Once anchor experiments have stabilized, test actual price increases. New customers only.

Design the per-tier price-increase experiment.

The pattern:

**Pick the tier to increase**:
- Usually mid-tier ($49-$99 range), where elasticity is highest
- Or the tier with strongest demand signal (high conversion + high retention)
- Avoid: the tier that's struggling (price won't fix product fit)

**Pick the increase magnitude**:
- 10-15% for "minor" tests (low statistical power but low risk)
- 20-30% for meaningful tests (better statistical power, real risk)
- Avoid >30% in a single test (too risky; learning is messy)

**Run the experiment**:

- Flow A: $49/mo (control)
- Flow B: $59/mo (test, 20% increase)
- 50/50 traffic split for 60-90 days
- Measure: conversion rate, ARPA, 60-day retention, 90-day retention

**Decision rule**:

- **Winner = Flow B** if: ARPA × retention × volume > Flow A. Often the case even with lower conversion.
- **Winner = Flow A** if: Flow B's volume drop multiplies the per-customer ARPA gain into a net loss.
- **Inconclusive**: extend the test or accept the noise; commit based on gut + math

**Hard rule**: at the end of the test, pick a price and commit.

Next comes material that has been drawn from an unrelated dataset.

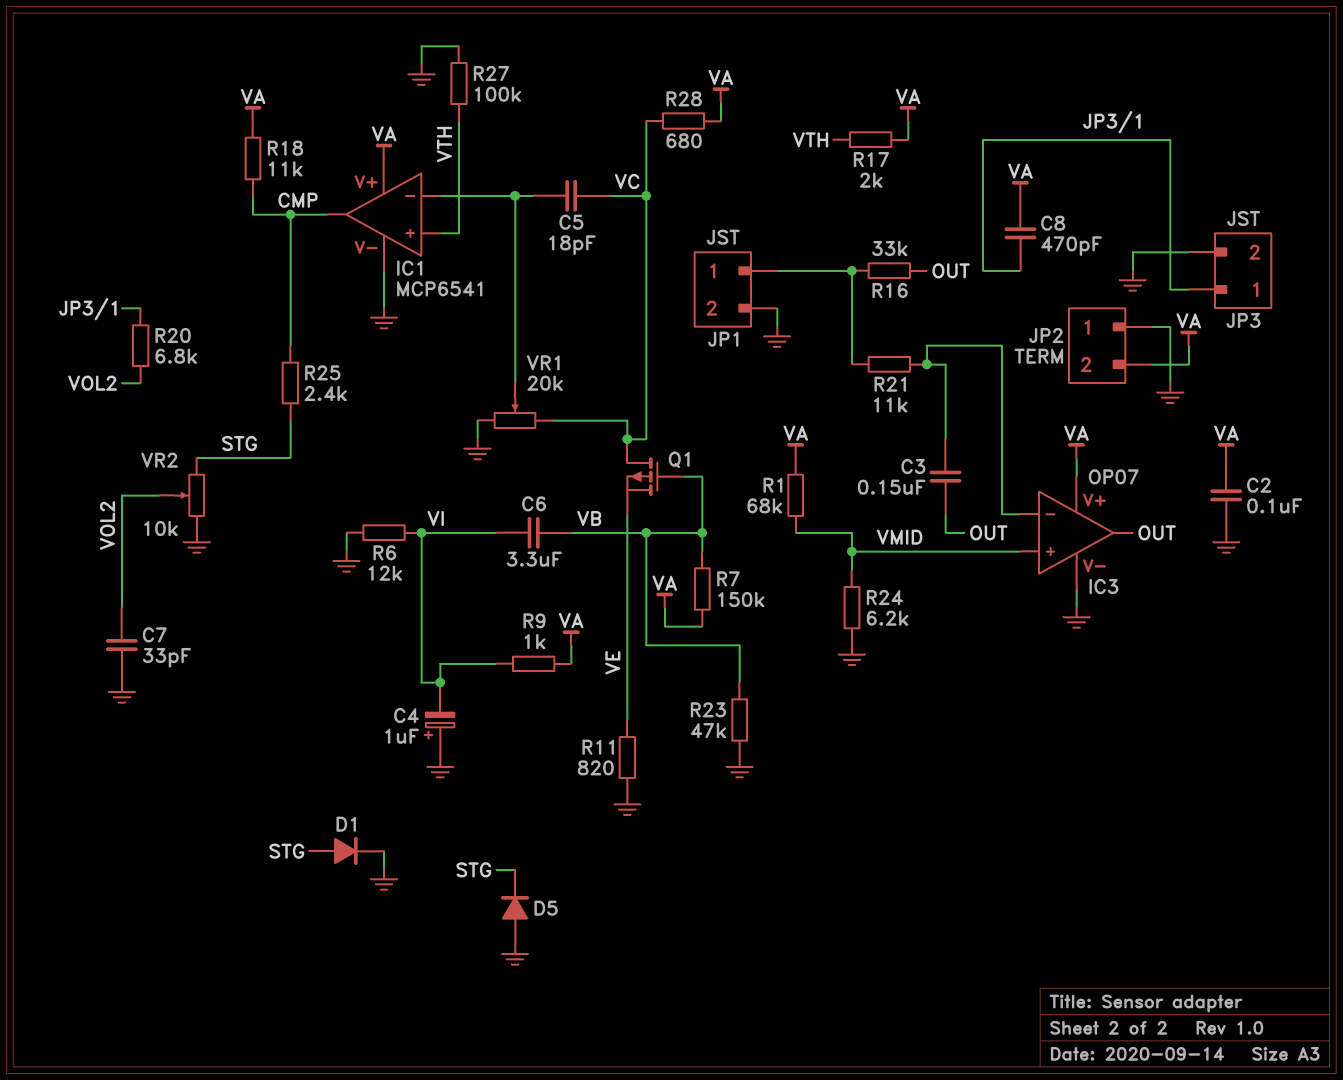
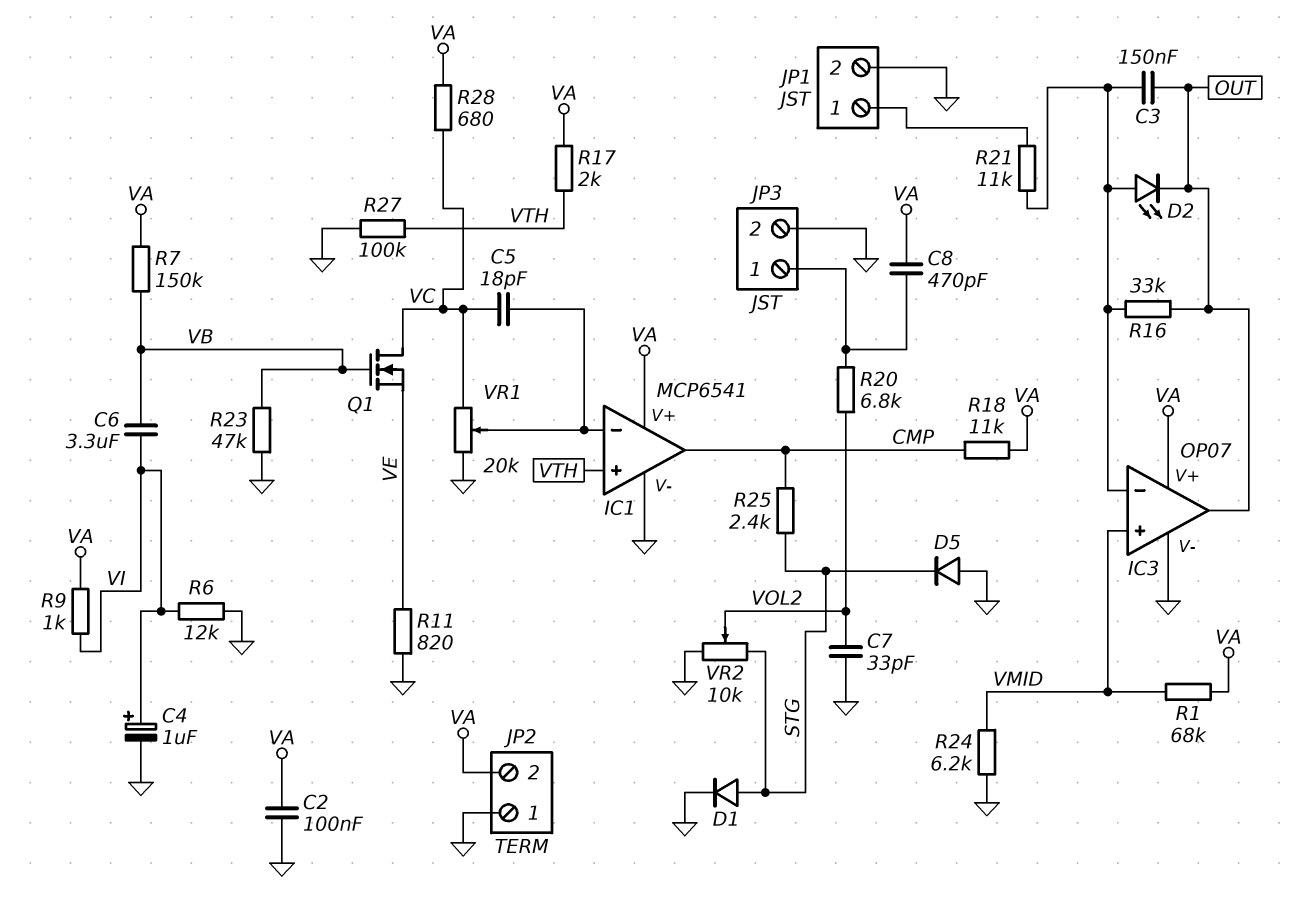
C4: 1uF (plus GND, minus VI) -> 1uF (plus VI, minus GND)
D2: none -> LED (A IC3/in-, K OUT)
Q1: PMOS (G VB, D VC, S VE) -> NMOS (G VB, D VC, S VE)
R16: 33k (JP1/1, OUT) -> 33k (IC3/in-, OUT)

Don't keep two prices live in production permanently — that's complexity overhead.

**Communication after the test**:

- New pricing on the pricing page
- Existing customers grandfathered (always)
- No proactive announcement to non-customers; price page just reflects new reality
- Press / launch coverage if you want to highlight the change strategically

**Anti-patterns**:

- Don't test multiple tiers' prices simultaneously (interactions corrupt the data)
- Don't test pricing changes the same week as major feature launches (confounded variables)
- Don't run tests longer than 90 days (price elasticity changes with seasonality + market)

Output:
1. The price-increase test plan template
2. The decision rule with worked example math
3. The post-test communication (or lack thereof)
4. The roll-out vs roll-back logic

The single most-misunderstood pattern: higher prices often produce higher TOTAL revenue even with lower conversion. A 20% price increase that drops conversion 10% nets +10% revenue per visitor. Always measure ARR per visitor, not just conversion rate.

4. Test New Tier Additions (Type 2)

Adding tiers is generally safe and informative. Run these often.

Design the new-tier-addition experiment.

The two patterns:

**Pattern A: Adding a higher tier**

You currently have $19/$49/$99. You add $249 (Business / Team / Enterprise tier).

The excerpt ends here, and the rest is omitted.